On the first full-moon day, just one month into the retreat, due to an unforeseen circumstance I found myself suddenly having to leave. Fortunately our Slovene friends had a second option, and I relocated to a 200-year old farmhouse on the edge of a small rural village called Brezovo, east of Ljubljana. This was also very pleasant and peaceful, the village semi-abandoned, and in a lovely pastoral setting. Here I continued my quiet retreat for the next two months, once a fortnight going into Ljubljana for the regular Monday meeting of the Bhavana Society meditation group, until the time came to return to Santacittarama for the Kathina ceremony.
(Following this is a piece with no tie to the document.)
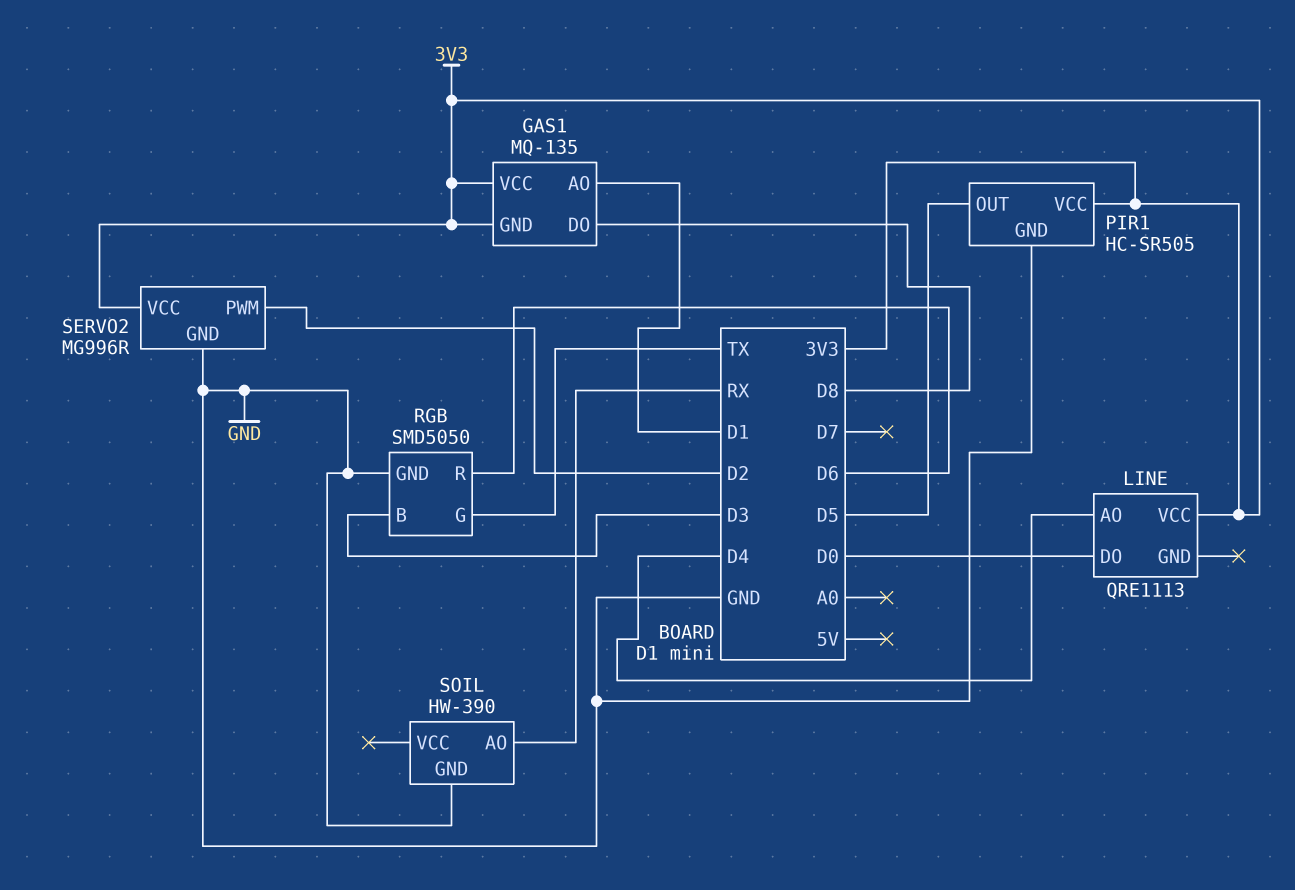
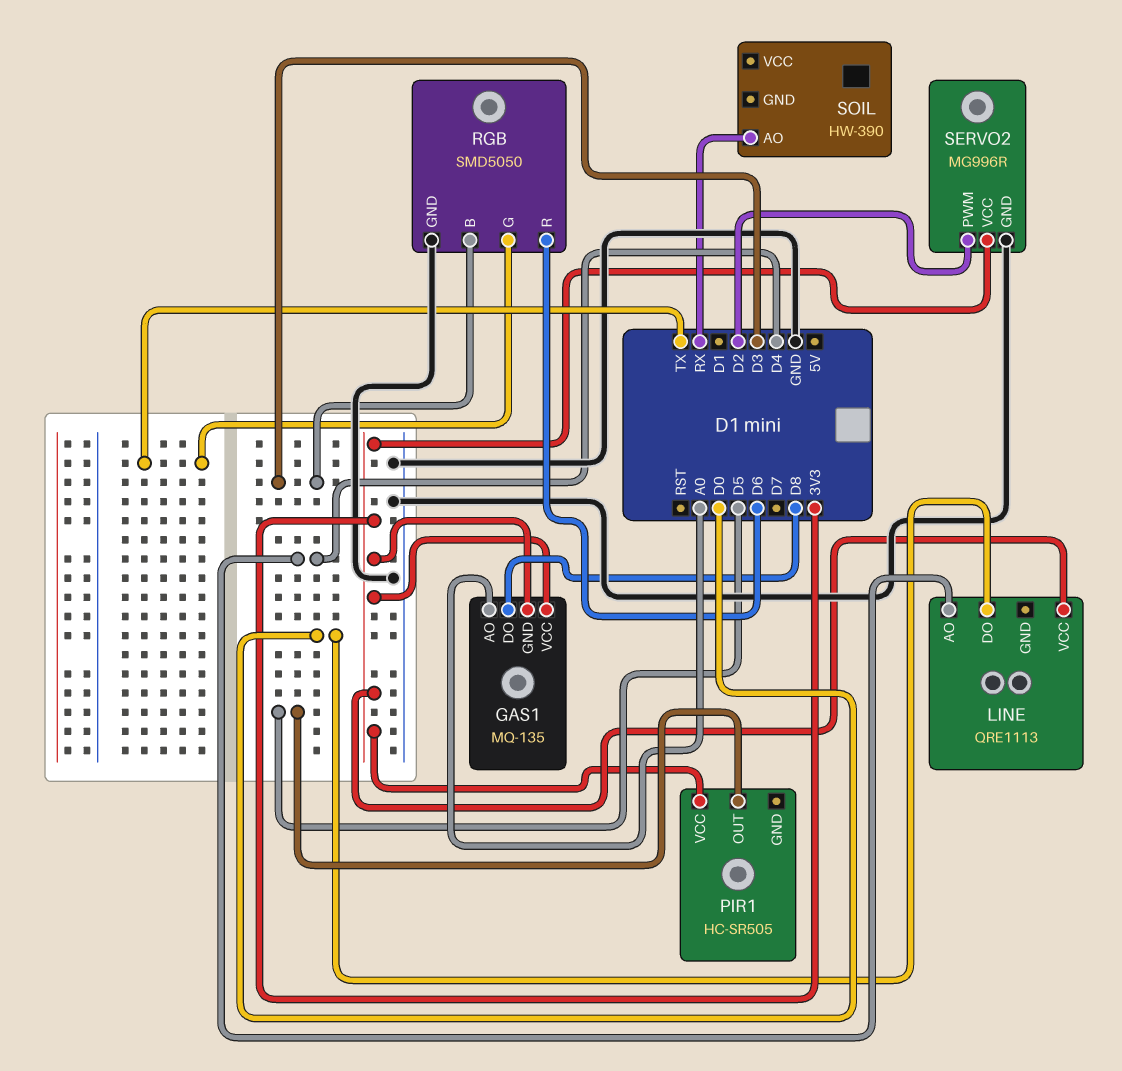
GAS1 pin AO: D1 -> A0
PIR1 pin GND: GND -> none
SOIL pin GND: GND -> none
After a brief stay in Italy, and with winter coming on, Asia was beckoning! Neil, an old friend from student days, had invited me on a trip around Cambodia and Laos traditional Theravada Buddhist countries both emerging from recent dark history and so, after a few days resting in Bangkok, we flew to Siem Reap, from where we were able to explore some of the magnificent ruins of Angkor. Dozens of ancient temples spread over an area of about 200 square kilometers are what remains of the centre of the great Khmer empire that blossomed between the 9th and the 15th centuries. They are stunning in their beauty and sheer size and in the refinement of their architecture and sculpture. During the three days that we had available, we were able to visit only some of the most impressive and best preserved. The earliest sites were Hindu, while the more recent ones were Buddhist, and some of these were enormous monastic complexes housing thousands of monks.
Ta Prohm monastery ruins, Angkor
So many empires and political philosophies have come and gone, while the Buddha's dispensation has endured for 2,600 years and although in Cambodia suppressed in recent times, it now seems to be making a strong comeback. The monasteries are once again becoming focal points for peoples' lives and are filling up with novices; their bright orange robes are a common sight around the Angkor ruins and the town of Siem Reap. Cambodia is still one of the world's poorest countries, yet its citizens seem to have a positive outlook and are not dwelling too much on the past but looking to a potentially brighter future.
From Siem Reap a fast boat took us across the immense Tonle Sap lake and downriver to the capital, Phnom Penh. We only had a couple of days here, enough to see the main sites: the Royal Palace, the Silver Pagoda, the museum and the main stupa. It is a large and vibrant city, pleasantly situated by the Mekong delta, with wide French-style boulevards and chaotic traffic. It's difficult to imagine it being totally evacuated just over 30 years ago when the Khmer Rouge came into power. We stayed in the very friendly Bodhi Tree Guesthouse, immediately opposite the Tuol Sleng prison where up to 20,000 people were executed and which now serves as a genocide museum. It remains a stark reminder of mankind's potential for terrible cruelty, even in the name of apparently high-minded ideals.
Laos came under a communist regime shortly after Cambodia, but it seems to have been much less disruptive. In recent years it has been gradually relaxing and opening up to the outside world. We flew into Vientiane and spent several enjoyable days wandering around the streets of what is such a laid-back city, it's easy to forget that it's the capital. The Lao people tend to be so gentle and sweet-natured. Many of the men that we met drivers, boatmen, guesthouse staff had spent a part of their youth as novices, and it showed in their demeanour.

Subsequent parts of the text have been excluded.